2023-02-16T14:16:06.419312+0000 mon.a [WRN] Health check update: Degraded data redundancy: 3960/263763 objects degraded (1.501%), 9 pgs degraded, 9 pgs undersized (PG_DEGRADED)
2023-02-16T14:16:12.426883+0000 mon.a [WRN] Health check update: Degraded data redundancy: 3078/263763 objects degraded (1.167%), 9 pgs degraded, 9 pgs undersized (PG_DEGRADED)
2023-02-16T14:16:18.260414+0000 mon.a [WRN] Health check update: Degraded data redundancy: 2223/263763 objects degraded (0.843%), 8 pgs degraded, 8 pgs undersized (PG_DEGRADED)
2023-02-16T14:16:26.427226+0000 mon.a [WRN] Health check update: Degraded data redundancy: 1459/263763 objects degraded (0.553%), 6 pgs degraded, 6 pgs undersized (PG_DEGRADED)
2023-02-16T14:16:31.429443+0000 mon.a [WRN] Health check update: Degraded data redundancy: 848/263763 objects degraded (0.322%), 4 pgs degraded, 4 pgs undersized (PG_DEGRADED)

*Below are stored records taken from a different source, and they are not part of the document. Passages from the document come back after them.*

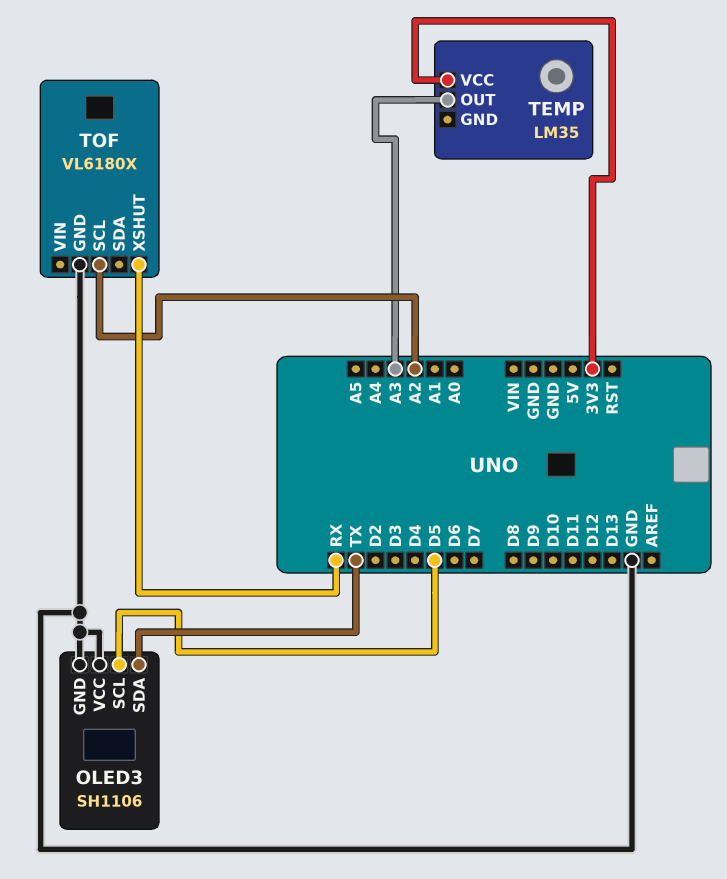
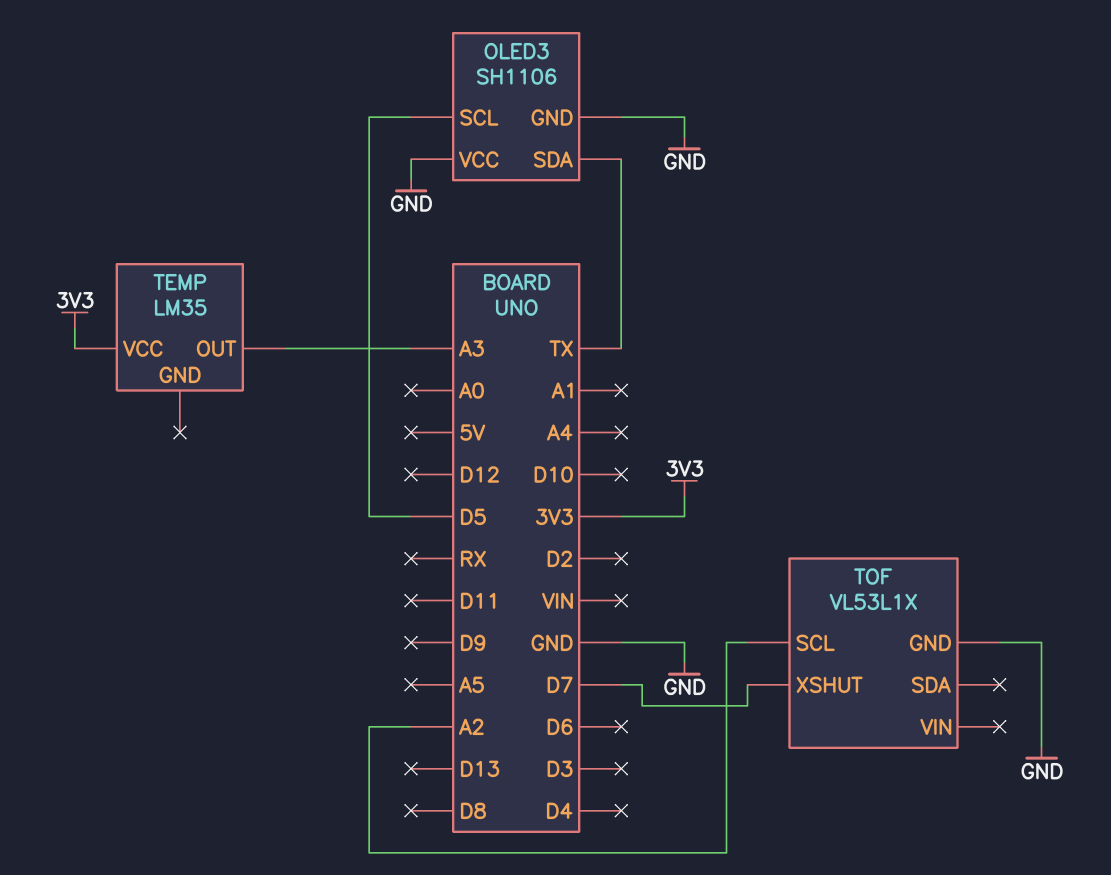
TOF: VL6180X -> VL53L1X
TOF pin XSHUT: RX -> D7

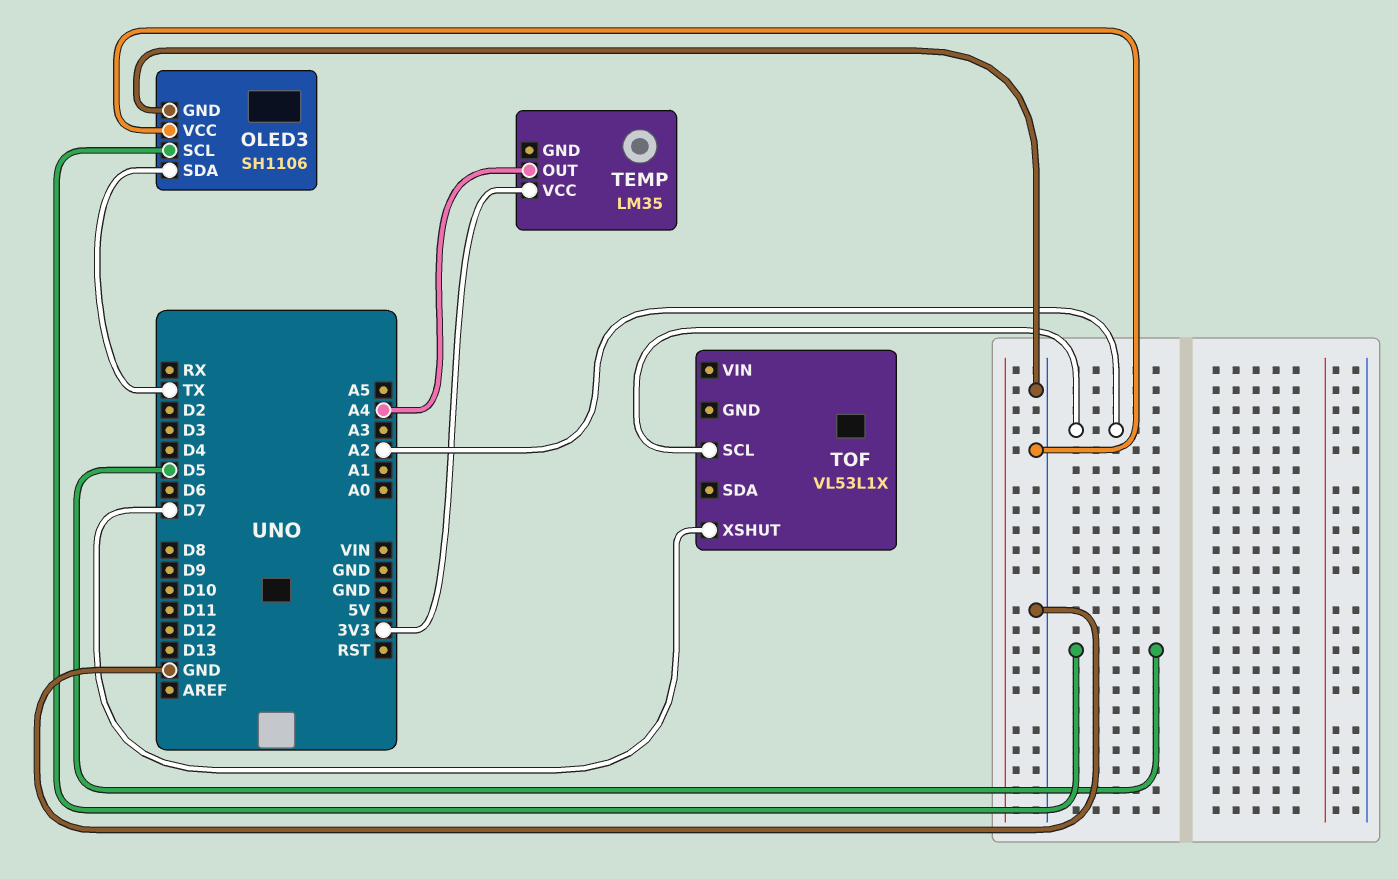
TEMP pin OUT: A3 -> A4
TOF pin GND: GND -> none

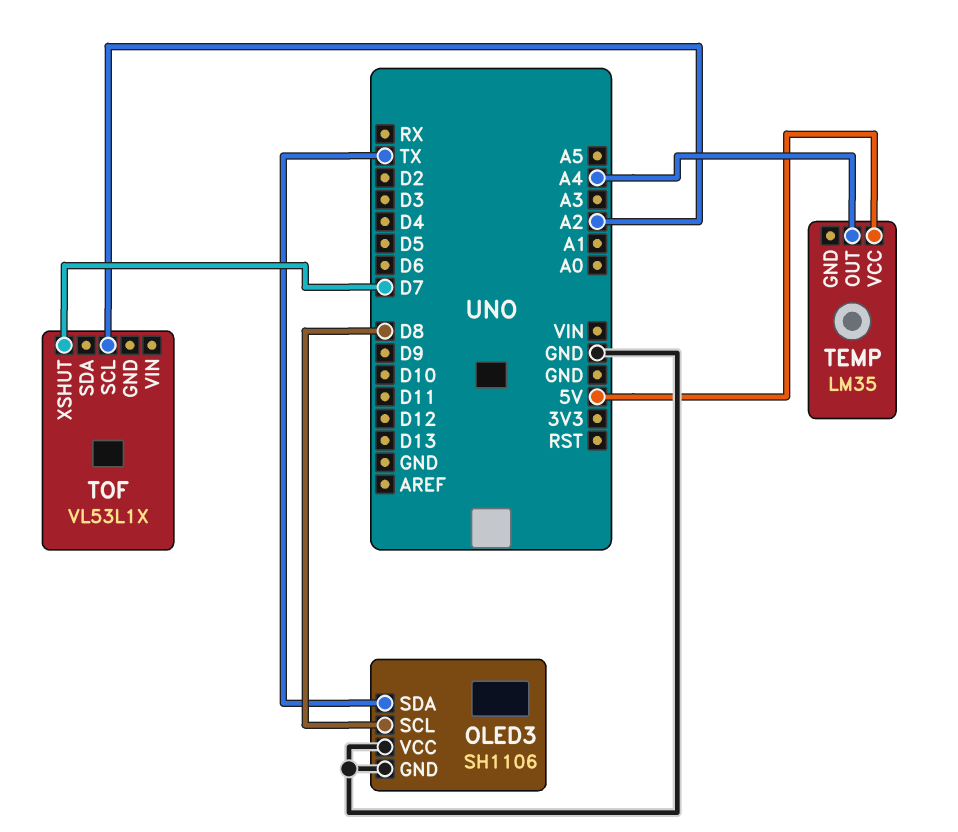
OLED3 pin SCL: D5 -> D8
TEMP pin VCC: 3V3 -> 5V

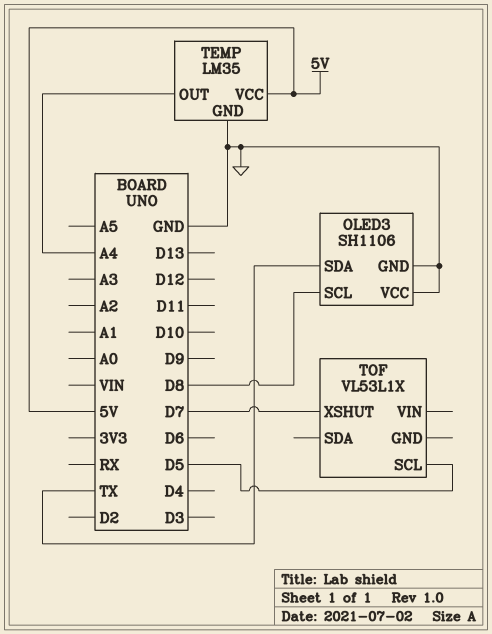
TEMP pin GND: none -> GND
TOF pin SCL: A2 -> D5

2023-02-16T14:16:36.432270+0000 mon.a [WRN] Health check update: Degraded data redundancy: 260/263763 objects degraded (0.099%), 2 pgs degraded, 2 pgs undersized (PG_DEGRADED)
2023-02-16T14:16:38.557667+0000 mon.a [INF] Health check cleared: PG_DEGRADED (was: Degraded data redundancy: 260/263763 objects degraded (0.099%), 2 pgs degraded, 2 pgs undersized)
2023-02-16T14:16:38.557705+0000 mon.a [INF] Cluster is now healthy
You can use the command ceph with -w to monitor live the health of this Ceph cluster. And just like that, by scaling up the operator, the Ceph cluster becomes up and running after a few minutes:
[rook@rook-ceph-tools-9967d64b6-n6rnk /]$ ceph status
cluster:
id: eb11b571-65e7-480a-b15a-e3a200946d3a
health: HEALTH_OK
services:
mon: 3 daemons, quorum a,b,c (age 3h)
mgr: b(active, since 3h), standbys: a
mds: 1/1 daemons up, 1 hot standby
osd: 6 osds: 6 up (since 3m), 6 in (since 6m)
rgw: 1 daemon active (1 hosts, 1 zones)
data:
volumes: 1/1 healthy
pools: 12 pools, 337 pgs
objects: 87.92k objects, 4.9 GiB
usage: 19 GiB used, 481 GiB / 500 GiB avail
pgs: 337 active+clean
io:
client: 852 B/s rd, 1 op/s rd, 0 op/s wr
[rook@rook-ceph-tools-9967d64b6-n6rnk /]$ ceph osd df tree
ID CLASS WEIGHT REWEIGHT SIZE RAW USE DATA OMAP META AVAIL %USE VAR PGS STATUS TYPE NAME
-1 3.32034 - 3.3 TiB 18 GiB 16 GiB 180 MiB 2.7 GiB 3.3 TiB 0.54 1.00 - root default
-3 2.92960 - 2.9 TiB 6.0 GiB 5.2 GiB 0 B 805 MiB 2.9 TiB 0.20 0.37 - host worker1
0 hdd 1.46480 1.00000 1.5 TiB 2.1 GiB 1.9 GiB 0 B 296 MiB 1.5 TiB 0.14 0.26 160 up osd.0
3 hdd 1.46480 1.00000 1.5 TiB 3.8 GiB 3.3 GiB 0 B 509 MiB 1.5 TiB 0.25 0.47 177 up osd.3
-7 0.19537 - 200 GiB 6.5 GiB 5.4 GiB 109 MiB 1.0 GiB 194 GiB 3.24 5.99 - host worker2
1 hdd 0.09769 1.00000 100 GiB 3.6 GiB 2.9 GiB 57 MiB 639 MiB 96 GiB 3.60 6.65 179 up osd.1
5 hdd 0.09769 1.00000 100 GiB 2.9 GiB 2.4 GiB 52 MiB 414 MiB 97 GiB 2.89 5.33 161 up osd.5
-5 0.19537 - 200 GiB 6.0 GiB 5.0 GiB 71 MiB 924 MiB 194 GiB 2.98 5.51 - host worker3
2 hdd 0.09769 1.00000 100 GiB 2.9 GiB 2.4 GiB 51 MiB 478 MiB 97 GiB 2.90 5.36 171 up osd.2
4 hdd 0.09769 1.00000 100 GiB 3.1 GiB 2.6 GiB 20 MiB 446 MiB 97 GiB 3.06 5.65 163 up osd.4
TOTAL 3.3 TiB 18 GiB 16 GiB 180 MiB 2.7 GiB 3.3 TiB 0.54
MIN/MAX VAR: 0.26/6.65 STDDEV: 2.12
We can see the new size of both disks! All the steps we did to remove those disks have been automatically reverted back. Brilliant!
We just had to repeat the same procedure with the 2 other workers used for storage. We have now a Ceph cluster with 9 TB!